At the height of her art, she is decorated with the Legion of Honor in 1914 for having spread the French language throughout the world – and for having set up a military hospital during the war against Prussia in 1871.

A woman of convictions and public passions, campaigning for the abolition of the death penalty and women’s right to vote, she defends Louise Michel during the Commune episode and Emile Zola at the height of the Dreyfus Affair.

Letter from Sarah to Emile Zola after the publication of “J’Accuse”

She develops gangrene of the knee and has her leg amputated in 1915. It doesn’t matter, she plays on stage or goes to support the soldiers on the battlefield in a wheelchair.

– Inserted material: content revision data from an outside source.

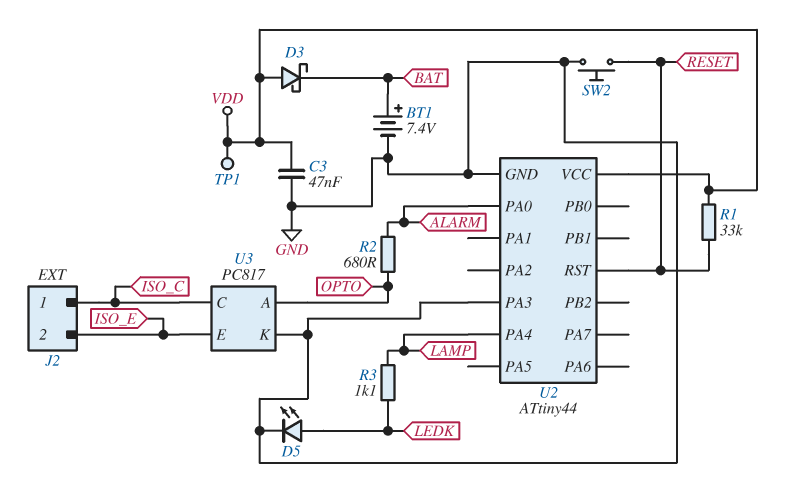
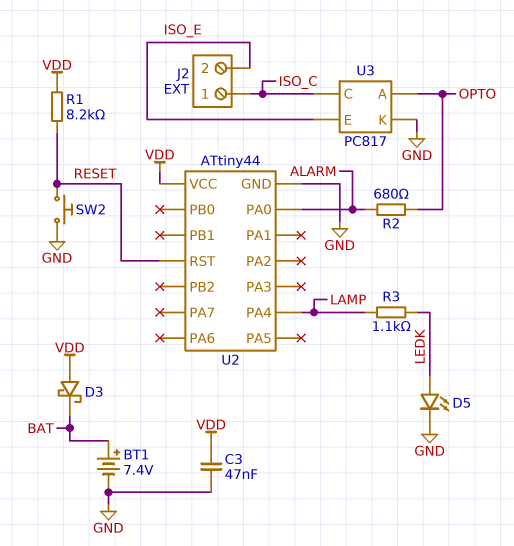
R1: 33k (RESET, VDD) -> 8.2k (RESET, VDD)
TP1: test point (VDD) -> none
U2 pin PA3: GND -> none

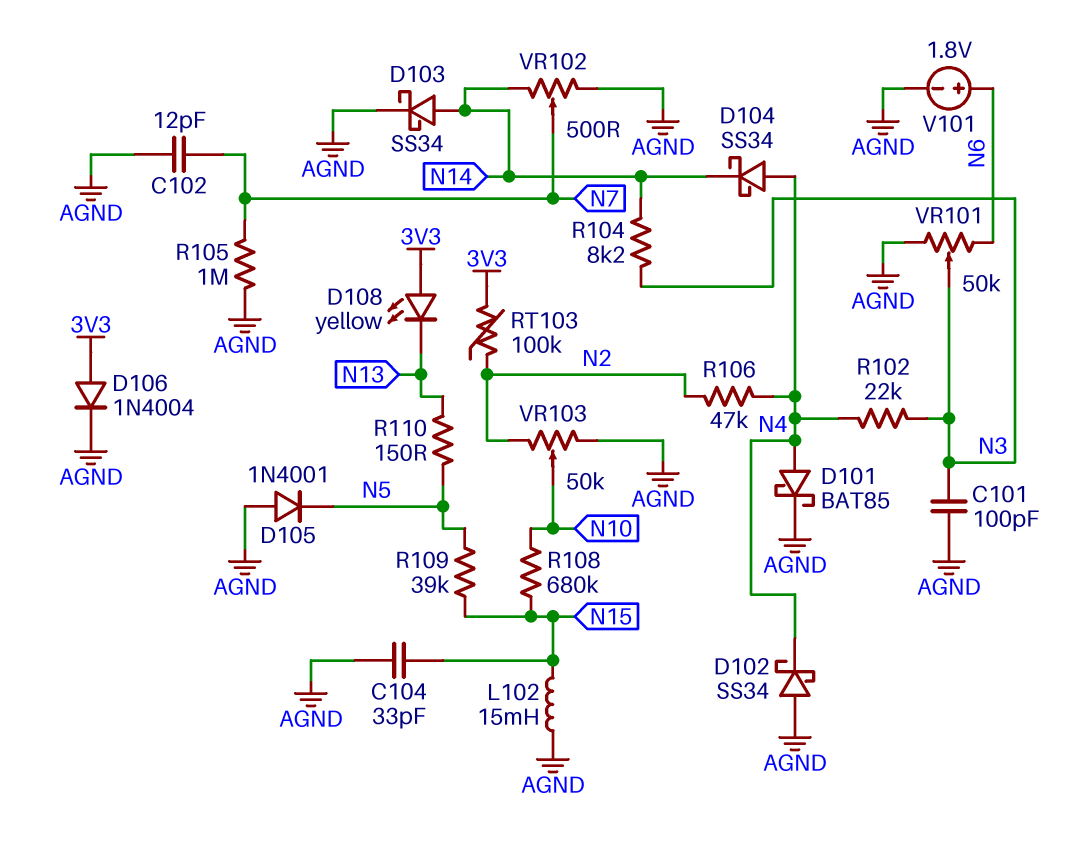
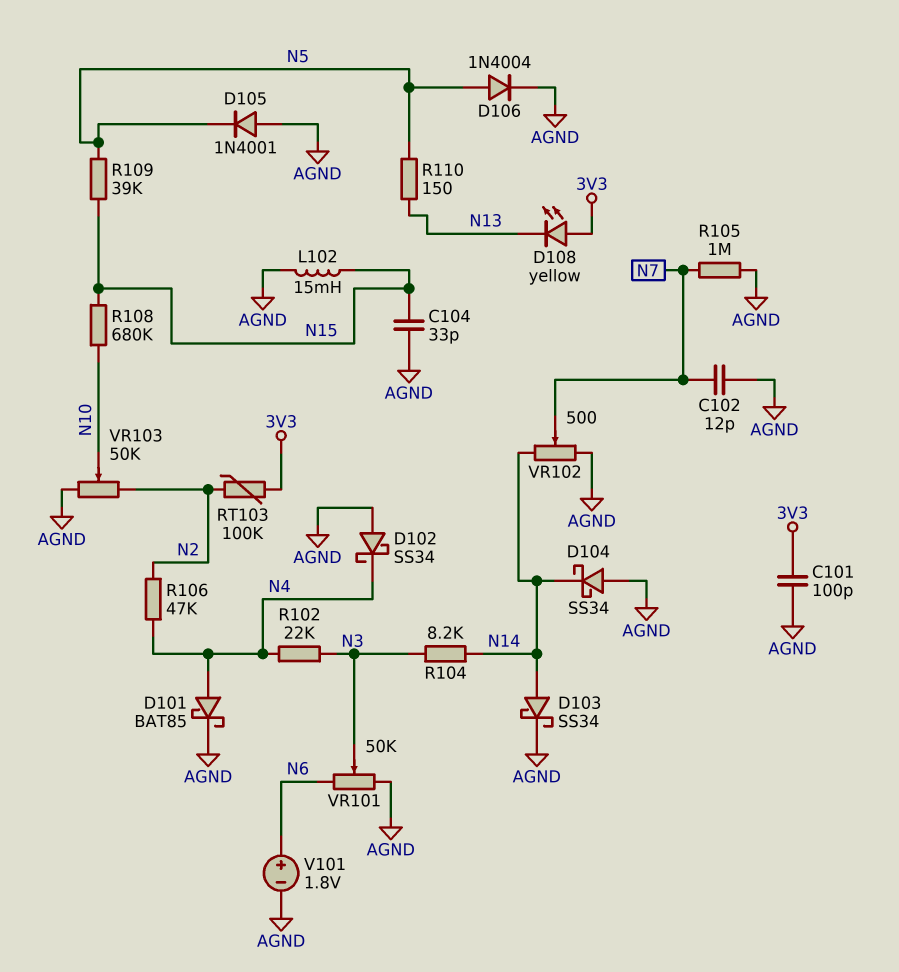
C101: 100pF (AGND, N3) -> 100pF (3V3, AGND)
D104: schottky SS34 (A N4, K N14) -> schottky SS34 (A AGND, K N14)
D106: diode 1N4004 (A 3V3, K AGND) -> diode 1N4004 (A N5, K AGND)

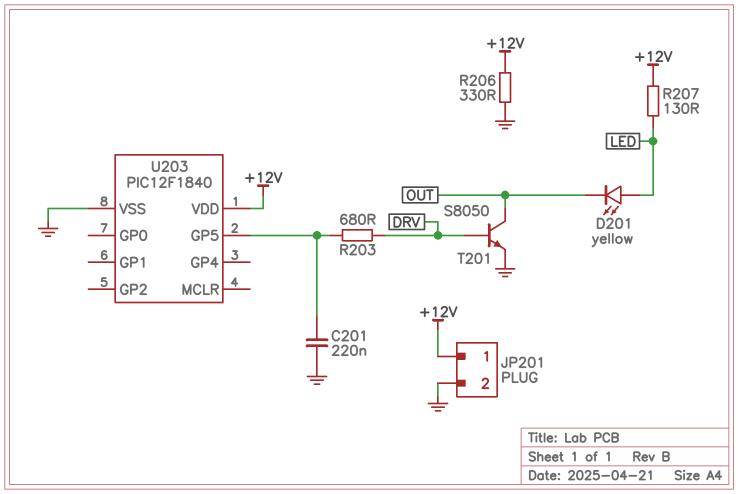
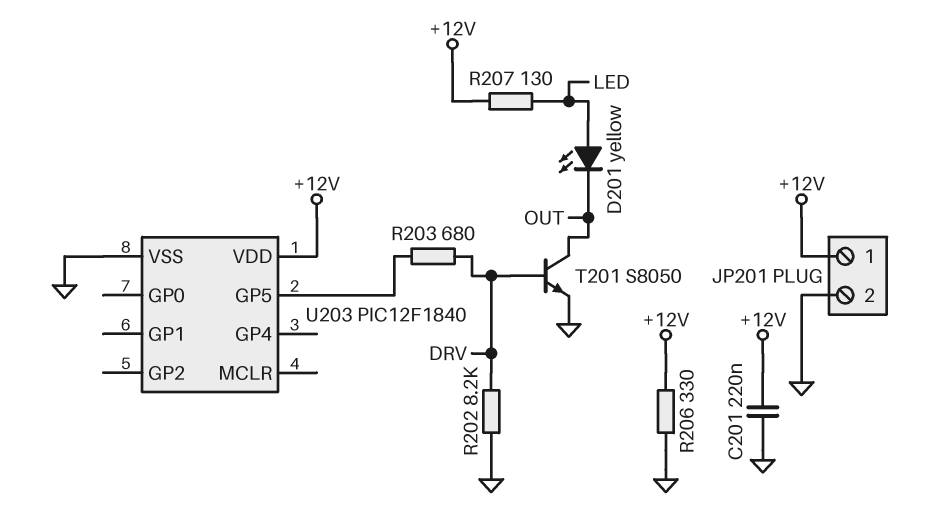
C201: 220nF (GND, U203/GP5) -> 220nF (+12V, GND)
R202: none -> 8.2k (DRV, GND)

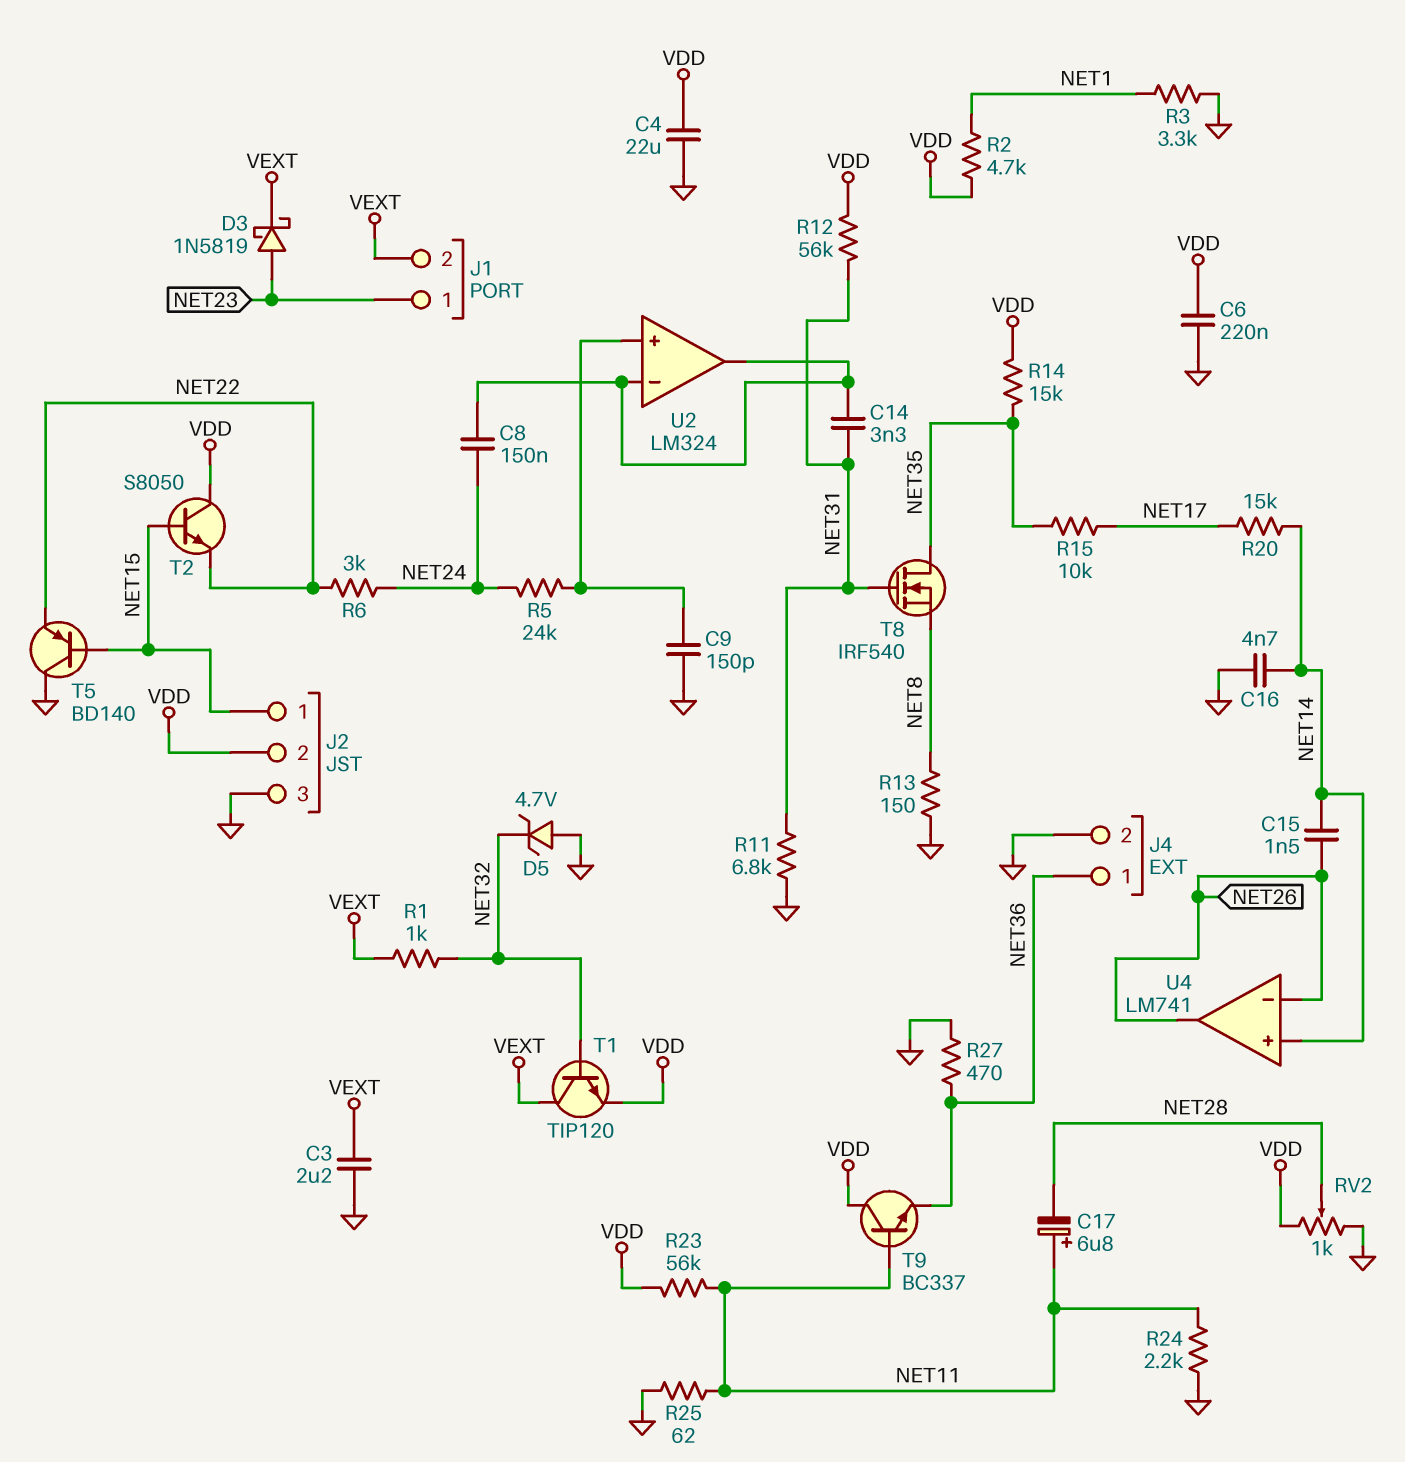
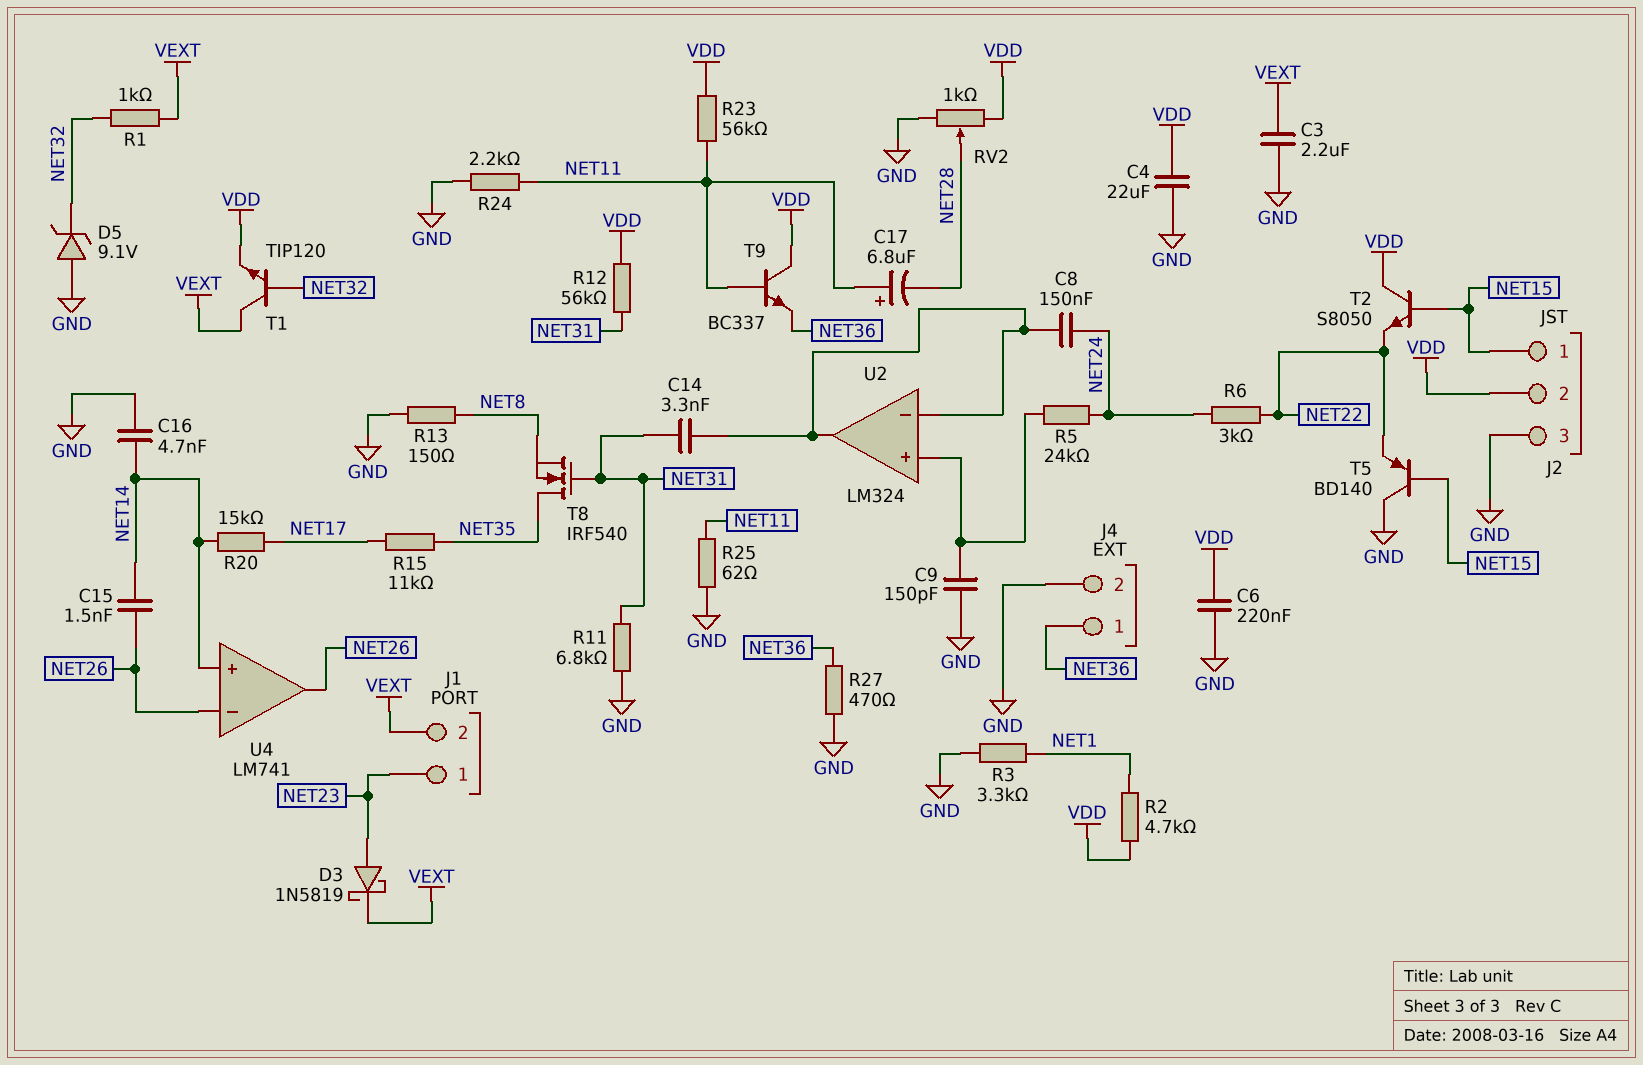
D5: zener 4.7V (A GND, K NET32) -> zener 9.1V (A GND, K NET32)
R14: 15k (NET35, VDD) -> none
R15: 10k (NET17, NET35) -> 11k (NET17, NET35)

She dies at home in 1923 and bequeathes her property to her beloved son Maurice, whom she had after a love affair with the Prince of Ligne. The immense complicity between the mother and the son will know only a storm of a few months, that of the Dreyfus affair: he is irremediably anti-Semitic. He will die five years after her and will be buried alongside her.

Maurice Bernhardt

How many efforts strained towards the light will have been deployed by the thin and unloved child. She will have succeeded, in the words of the French writer Colette, in “attracting up to the gates of death”.